Ben bugünkü çevremde, aile hizmetkârlarımızın tenevvürüne, edebine, becerisine, sabrına, dirayetine, kültürüne yakın vasatta insanlar görememekle, çok kırgın ve çok üzgünüm. Seçim konuşmalarını dinlerken yerin yarılmasını ya onların ya da benim o yarıkta kaybolmamızı temenni ediyorum. Biz köle ve hizmetkârları hür ve cümlemizle eş değer kılarken, ne tür bir hata yaptık da?! Bu tür bir insan neslini, bu tür abes manzaraları, bu seviyesiz akılları ortaya çıkarttık, diye hicapla düşünüyorum.

Değişime direnenlerin yarattığı hazin manzaralara en sonunda hizmetkârlarla köleler güler.

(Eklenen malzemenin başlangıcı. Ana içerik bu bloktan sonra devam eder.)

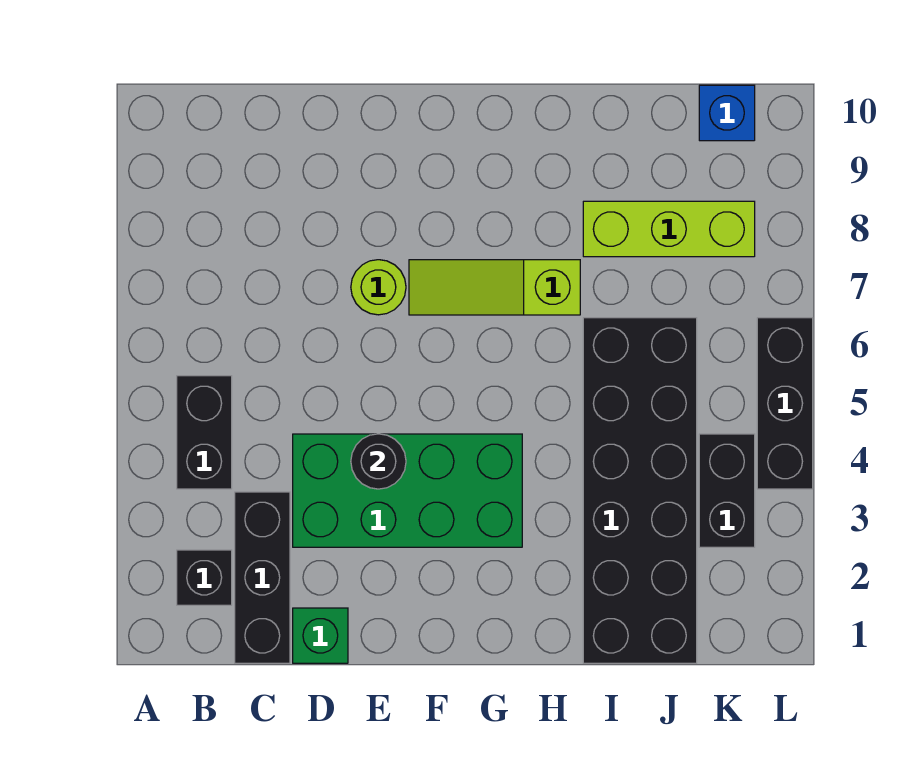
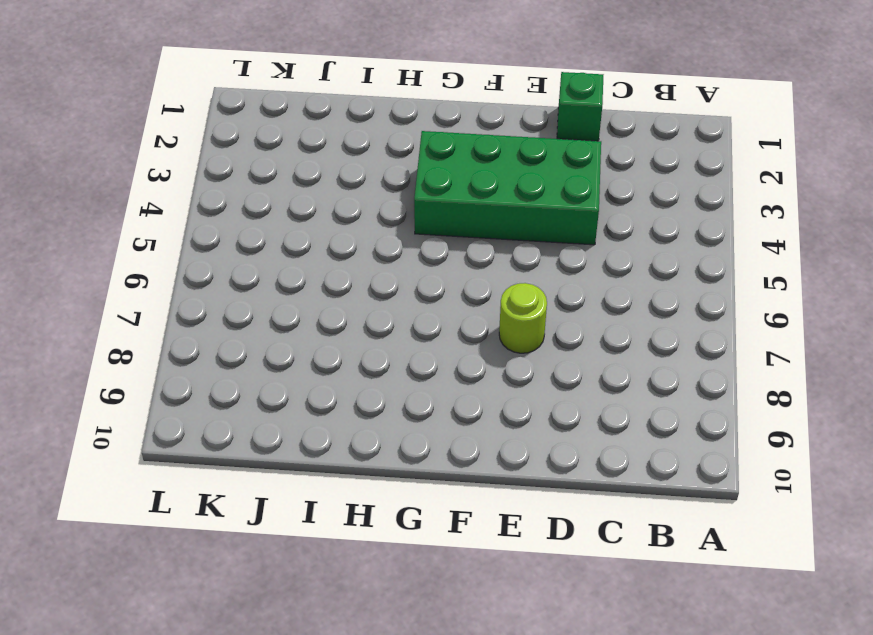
none -> black brick B2 level 1
none -> black brick B4:B5 level 1
none -> black brick C1:C3 level 1

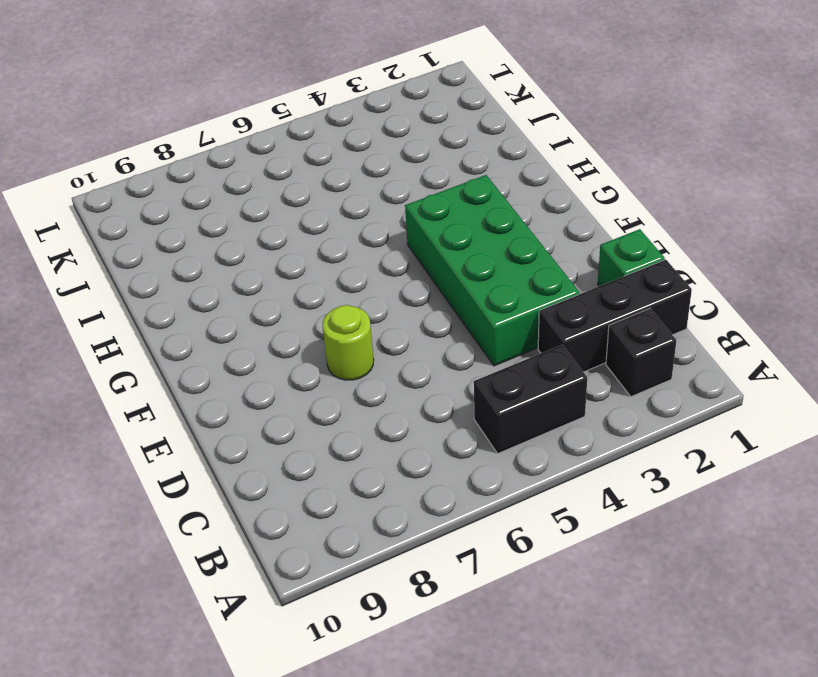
none -> lime slope F7:H7 level 1 top H
none -> black brick I1:J6 level 1
none -> lime brick I8:K8 level 1

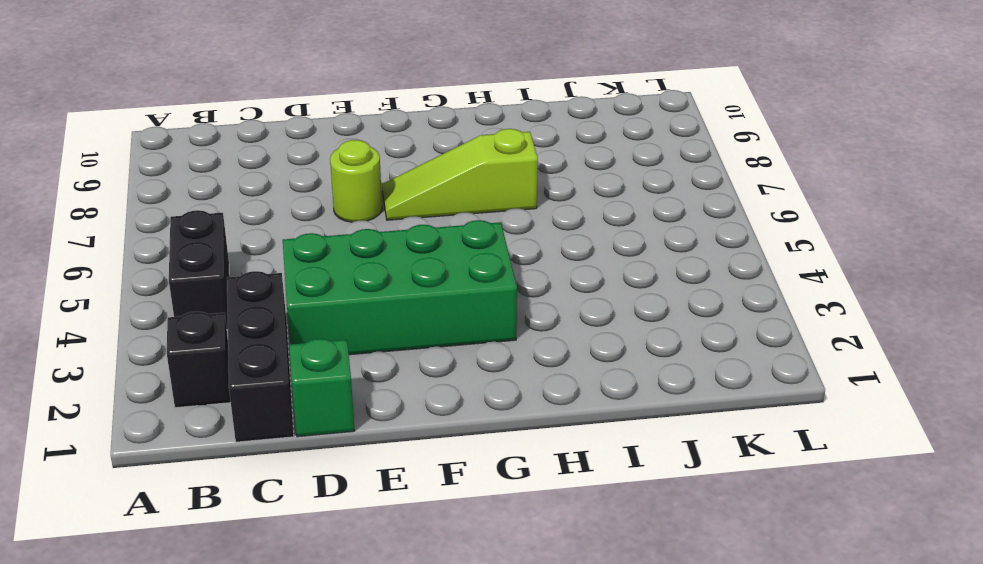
none -> black brick I1:J6 level 1
none -> lime brick I8:K8 level 1
none -> black brick K3:K4 level 1

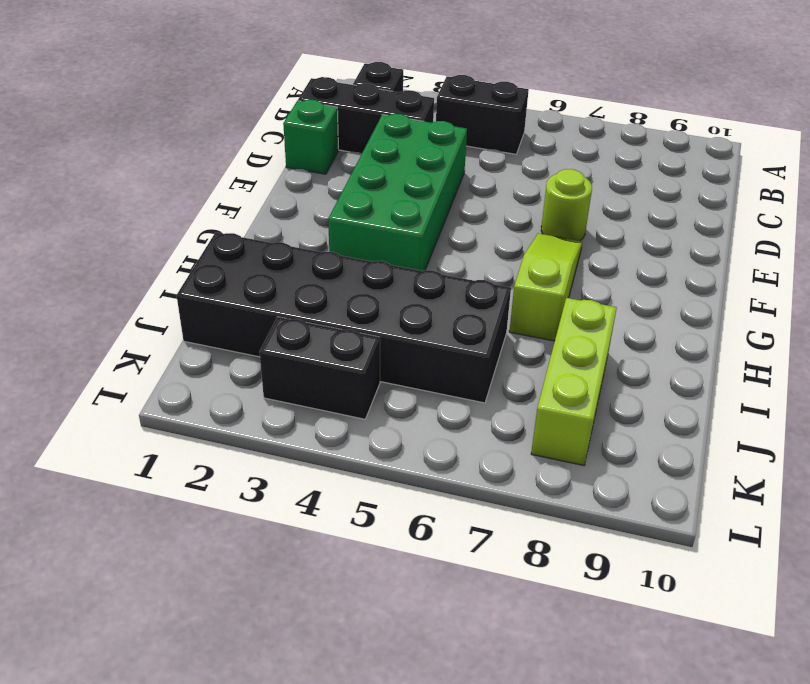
none -> blue brick K10 level 1
none -> black brick L4:L6 level 1
none -> black round brick E4 level 2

Köle neslinden Bay Başkan, hizmetkâr sınıfından Beyefendiler, dahîler, sanatkârlar mümtaz şahsiyetler yaratmak, şayet O insanların azimleri, istekleri ve aşkları olmasa; gerçekten çok zor bir meseledir.. Ve bu işler süratle olabilecek işlerden de değildir. Hele Amerika’da olduğu gibi, sıfır kültür, sıfır tarih, sıfır feraset ile bu işlerin üstesinden gelmek, hiç hafife alınacak türden bir iş de değildir. İslâm kültürünün insana bakış tarzı ile ve tabii milletimizin bu engin tarihçesi sayesinde, bu tür işler, bizler için çok daha olağan, doğal ve kolaydır. Ve fakat bir hususu teslim etmemiz gerekir ki; alışılmış esas efendiyken, köle nesli veya hizmetkâr sınıfı olarak kabullendiğin zümrenin, emr-i muamelesi ve himayesi altına girebilmek çok büyük bir fazilet ve hazım meselesidir. Ve ben bunu yapabilen her fert, her aile, her cemiyet ve milleti hararetle tebrik ederim. Bu kabul aklı ve dirayeti, sadece demokrasi anlayışı ile tarif edilemeyecek kadar büyük bir fazilet ile insaniyete işaret etmektedir.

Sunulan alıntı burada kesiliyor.